Sustainability requires a shift in thinking; whether this is a shift away from a top-down leadership organisational structure or the integration of a whole systems approach to designing, planning and implementation of sustainability-orientated strategies. To be a leader in sustainability—in local government, for an NGO, a development plan, a transport initiative or policy—requires fully understanding that every unit, every element to what you are doing at that point in time is interconnected, and, hence, every solution requires an integrated creative and innovative solution; even if the solution is obvious, its pathway might be fraught and complex. Bob Doppelt argues that: “Few leaders grasp the deep-seated paradigm shift inherent in sustainability” [16] (p. 16). In addition, creativity in relation to sustainability and in the creation of something new requires the acknowledgement of difference and the unique stories linked to place, history and narrative that every individual and every community has. Thus, leadership in sustainability, both the work itself, as well as the course we teach, is about identifying how to problem solve through collaboration and deliberation and, by doing so, create new ways of thinking, acting and behaving.

5. Art and Sustainability

It should seem no surprise that if we are to talk of creative thinking strategies, of becoming creative change agents, that pedagogically, we would want to also confront how the arts can intervene in sustainability issues. The arts have always been an avenue for social commentary and social action. If we were to take the connection between art and sustainability literally, there are several streams of artistic practice useful in this context: environmental art, land art and sustainable art and artistic interventions in urban space. Beth Carruthers is a Canadian research and curator who specialises in the connection between art and sustainability, and she suggests that: “The arts can facilitate a process of learning through the engaged sense, bypassing conditioned patterns of thinking and allowing other ways of knowing to come forward, at times subtly, at times overwhelmingly” [17] (p. 5).
Environmental art can be seen as the use of the environment/location as the object of art and not just merely an art object or as specifically concerning natural landscape and ecological and environmental concerns. The futurists of the early twentieth century (with their carefully calculated use of space) and the surrealists in the 1930s and 1940s were the precursor to what is known today as “environments” or the performance art form that emerged in the 1960s. These early works included Marcel Duchamp’s piece at the First Papers of Surrealism exhibition, New York, in 1942, involving several kilometres of carefully constructed string [18]. Yves Klein’s The Void in Paris in 1958 [19] gutted an exhibition space and left nothing but a cupboard. At opening night, 3000 people turned up to an empty room. Two years later, the artist, Arman, responded to The Void with Fullness (1960) by filling the same gallery with waste, transforming the space into an enormous dustbin [20].

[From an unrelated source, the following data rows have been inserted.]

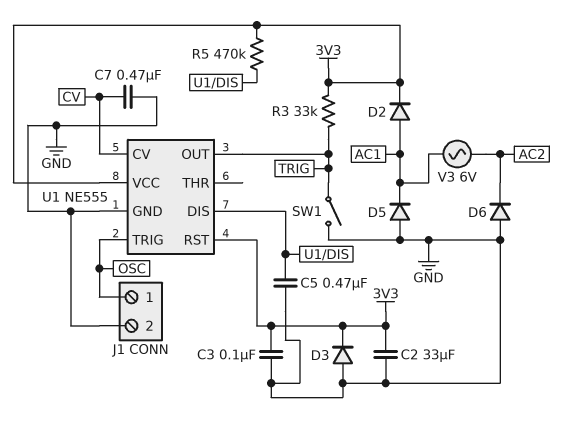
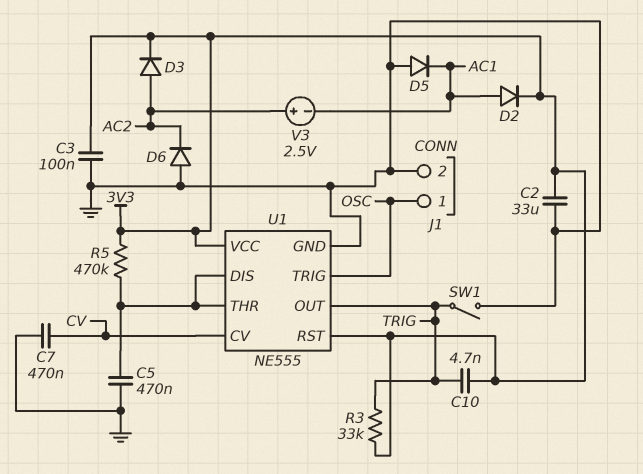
C10: none -> 4.7nF (3V3, TRIG)
D3: diode (A GND, K 3V3) -> diode (A AC2, K 3V3)
U1 pin THR: none -> U1/DIS
V3: AC 6V (AC1, AC2) -> 2.5V (plus AC2, minus AC1)

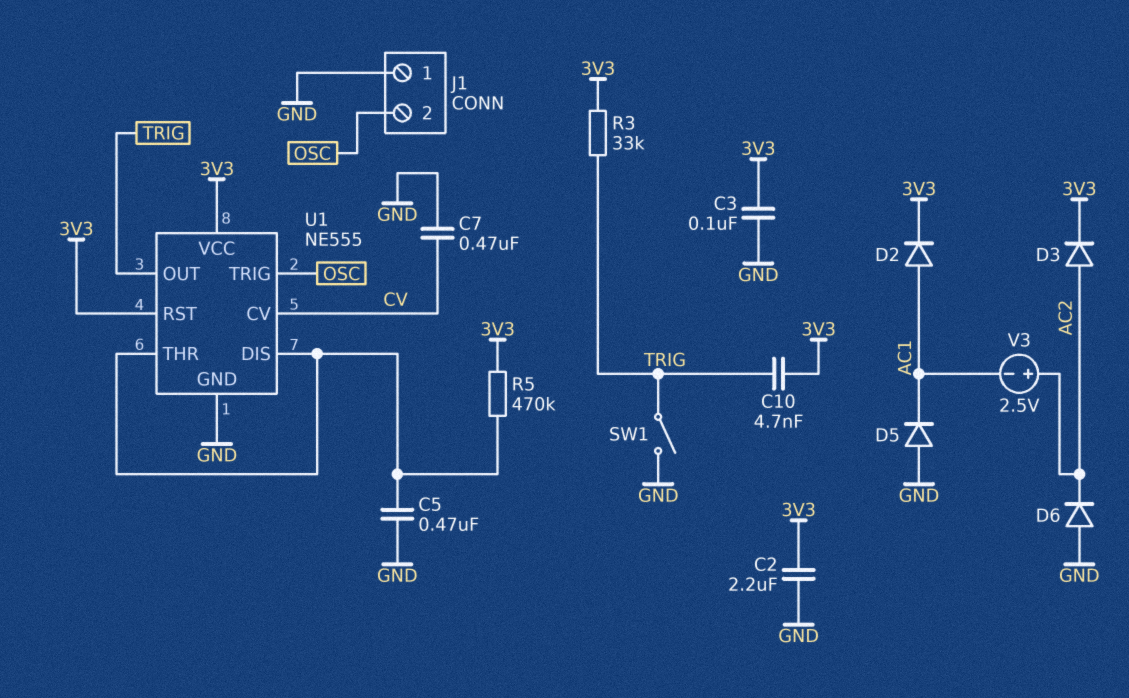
C2: 33uF (3V3, GND) -> 2.2uF (3V3, GND)
J1 pin 1: OSC -> GND
J1 pin 2: GND -> OSC

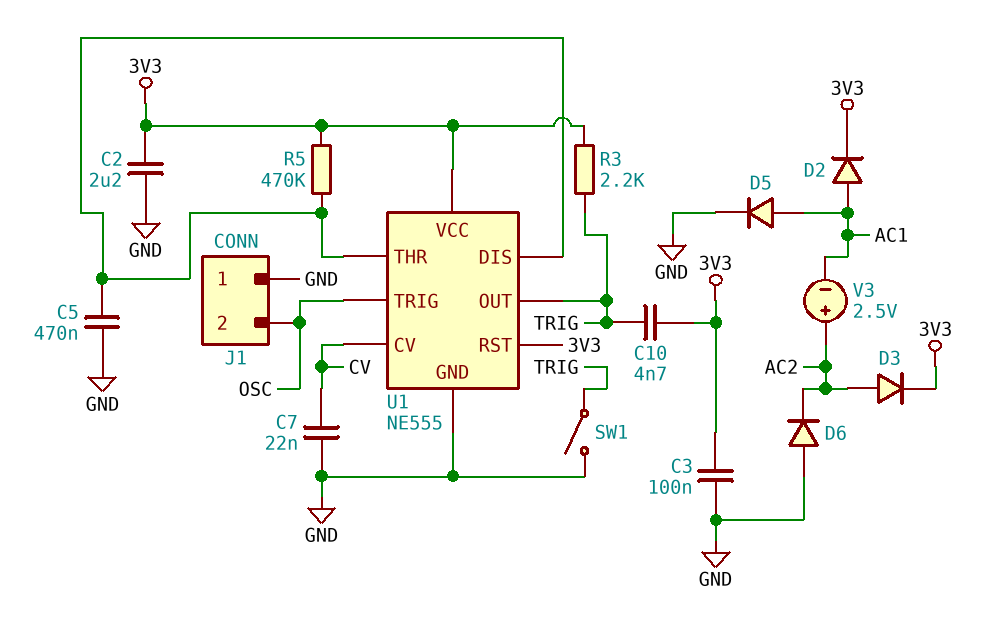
C7: 470nF (CV, GND) -> 22nF (CV, GND)
D5: diode (A GND, K AC1) -> diode (A AC1, K GND)
R3: 33k (3V3, TRIG) -> 2.2k (3V3, TRIG)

Around the same time, changes to concepts of performance—what is it, what can it be, where should it be housed—meant that site-specific performance and visual arts-based installations were being developed: Allan Kaprow’s “happenings” with Jim Dine, Robert Whitman and Claes Oldenburg involved a live performance that just “happened” [21]. Edward Kienholz used found and discarded objects to make installation [22]. George Segal [23] created life-sized figures depicted in relatable scenarios, thus drawing attention to space and place, and the optical nature of space was investigated by kineticist artist, Jesús-Rafael Soto [24]. Still in operation since 1980 is Walter De Maria’s New York Earth-Room [25], where 3600 square feet of gallery floor space is covered with 280,000 pounds of earth, and Ant Farm—an avant-garde architecture, graphic design and environmental design collective—were most well-known for Cadillac Ranch, which was an installation in Amarillo, Texas, that used a variety of Cadillac’s (representing the evolution of the car) half buried at angles that corresponded to the Great Pyramid of Giza in Egypt [26].
Arts projects that specifically link to the natural environment in form and content, whatever that may be, play with the concept of how the natural environment might frame art and how art might also raise awareness of the environment. Land art began in the 1960s as a way in which to reinterpret the natural world as both the subject and object of art and involved large sculptural pieces incorporating the landscape as a way to find a new way to talk about the land in art. There are necessary questions for this form, including the man-made colonisation of the natural environment for the creation of art works, yet nevertheless, land art used the landscape to reframe our understanding of nature. Alan Sonfist, over a period of 10 years, created a living art piece on the corner of West Houston and LaGuardia streets in Greenwich Village called Time Landscape [27]. It remains a lush garden put aside for the people, but was, in fact, in 1965, meticulously designed using only what was native to the Manhattan area in pre-colonial times. Time Landscape is a lasting legacy of a commitment to engaging art and the environment in one continual exchange.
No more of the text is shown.